About a quarter mile from where we lived in suburban New York, there was a small strip mall. It is where I was sent to get various items when, at the last minute, my mother realized we needed something. In her younger years it was where she sent me--in a panic often--for a pack of cigarettes. In the mall there was a pharmacy, a barber shop, a--what was called then--beauty parlor, an overpriced according to my mother grocery store, a--what was called then-candy store, a hardware store, a very overpriced deli which we only went to in desperation because it was always open, a bakery, and a bar that my father never went into except to pick up a pizza in thirty years living within an easy stroll of the joint.
At one point the hardware store went out of business. Shortly thereafter a small clothing shop opened there. Jack's.
I went into Jack's a couple of times. Jack was always there. Always cheery. Never real pushy but helpful with any inquiries. I got the sense--and maybe it is because he told me--that this was his dream; to open up a clothing store. He had been--and again I think he mentioned this to me when I was in there once-that he had been a public servant of some type, maybe a teacher--and had decided that look there is only one life to live, his dream was to own a clothing store, and he went for it.
Thing is, while the merchandise was fine, I don't think I ever was in there when there was more than one other customer. Often when I went in, I was there alone. It was Jack, his supportive but increasingly glum looking wife, and me.
At one point I went back home to visit and Jack's was no longer there. I don't know what happened. Maybe he hit the lottery, or moved to another location, or just retired. But that is not my sense. My sense was that after giving it a real go, he realized he was not able to stay afloat. And he had to go on and get another source of income.

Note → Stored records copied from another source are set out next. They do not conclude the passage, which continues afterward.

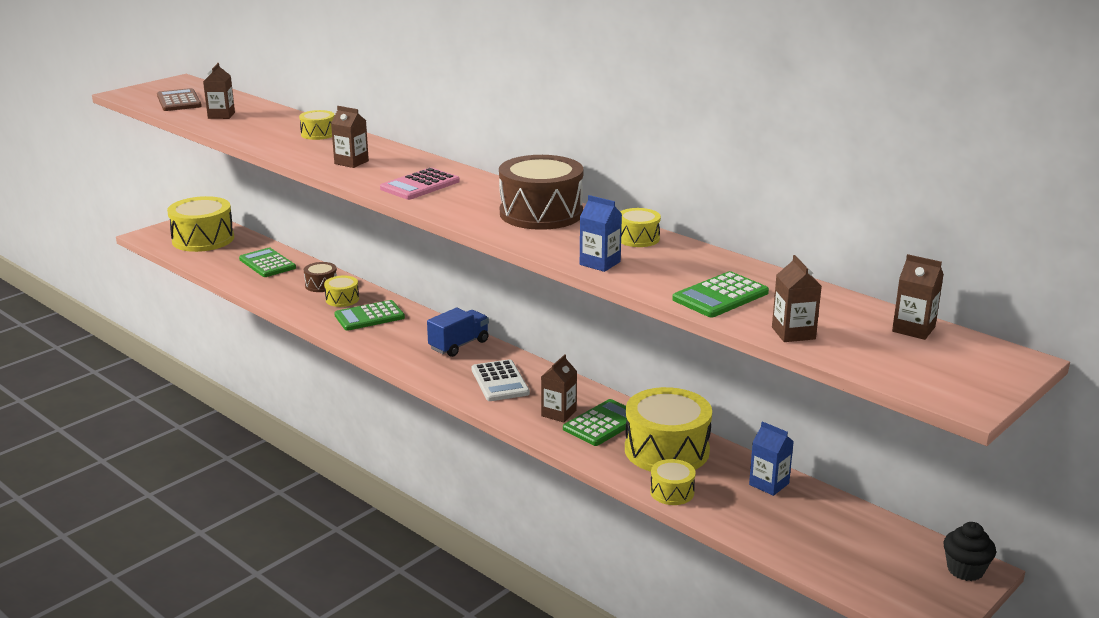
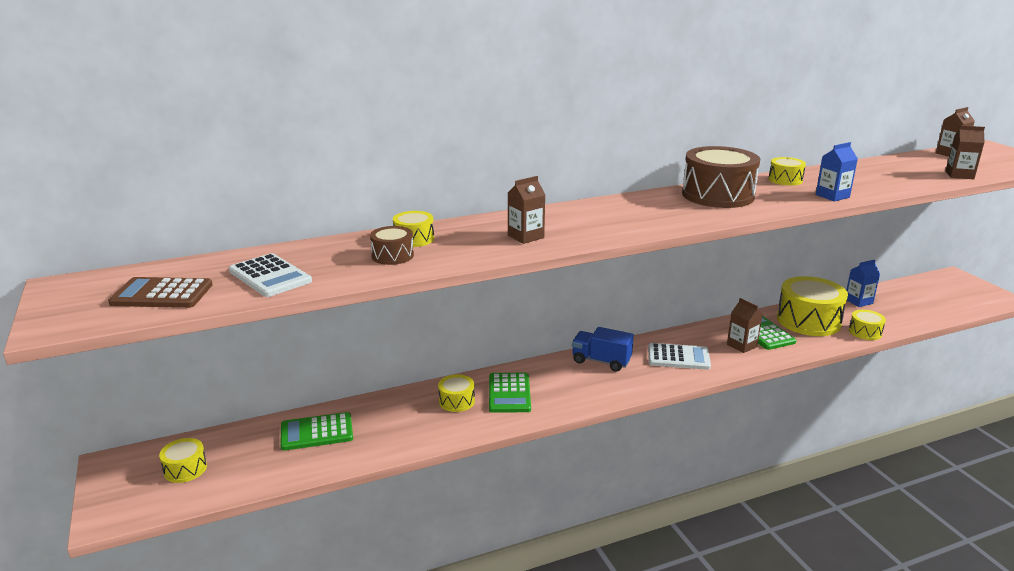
camera: 65 degrees left, 0 degrees up
(203, 239) = (185, 469): yellow drum -> yellow drum, size x0.49
(221, 115) = (270, 276): brown carton -> white calculator
(321, 285) = (410, 407): brown drum -> brown drum (392, 256)
(420, 185) = (618, 221): pink calculator -> none
(459, 345) = (601, 361): blue truck -> blue truck turned 45 degrees counterclockwise
(720, 296) = (898, 179): green calculator -> none
(965, 570) = (955, 278): black cupcake -> none

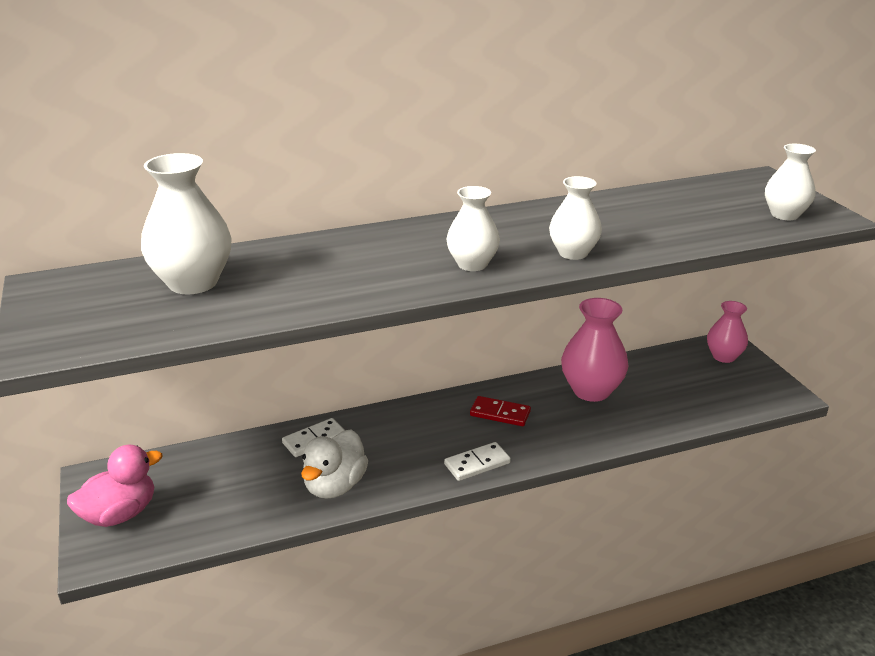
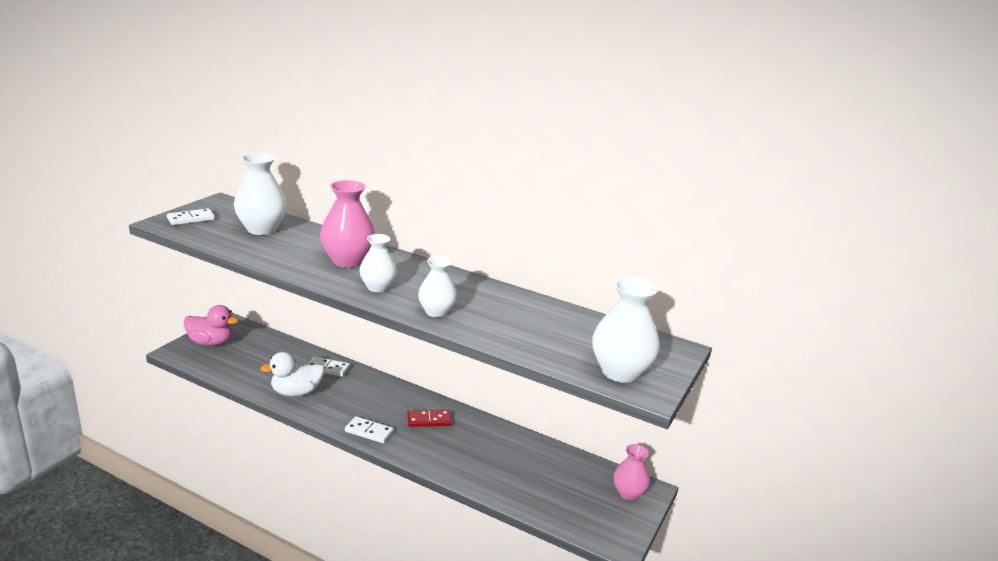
camera: 45 degrees right, 5 degrees down
(65, 323) = (191, 219): none -> white domino
(500, 413) = (429, 420): red domino -> red domino turned 75 degrees counterclockwise
(591, 391) = (501, 447): pink vase -> pink vase (347, 261)
(784, 215) = (620, 372): white vase -> white vase, size x1.57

All this is conjecture. He might have made a fortune and the times that I visited were just aberrations. Yet, seeing the label in the jacket today made me think that Jack's dream of Jack's turned out to be a deflating and devastating nightmare.
I do think you have to go after your dreams. My sense is that you are better off when you do so even if you do not realize your dreams. But I do believe there are times like Jack's when a life can become punctured perhaps irreparably when the dreams do not work out.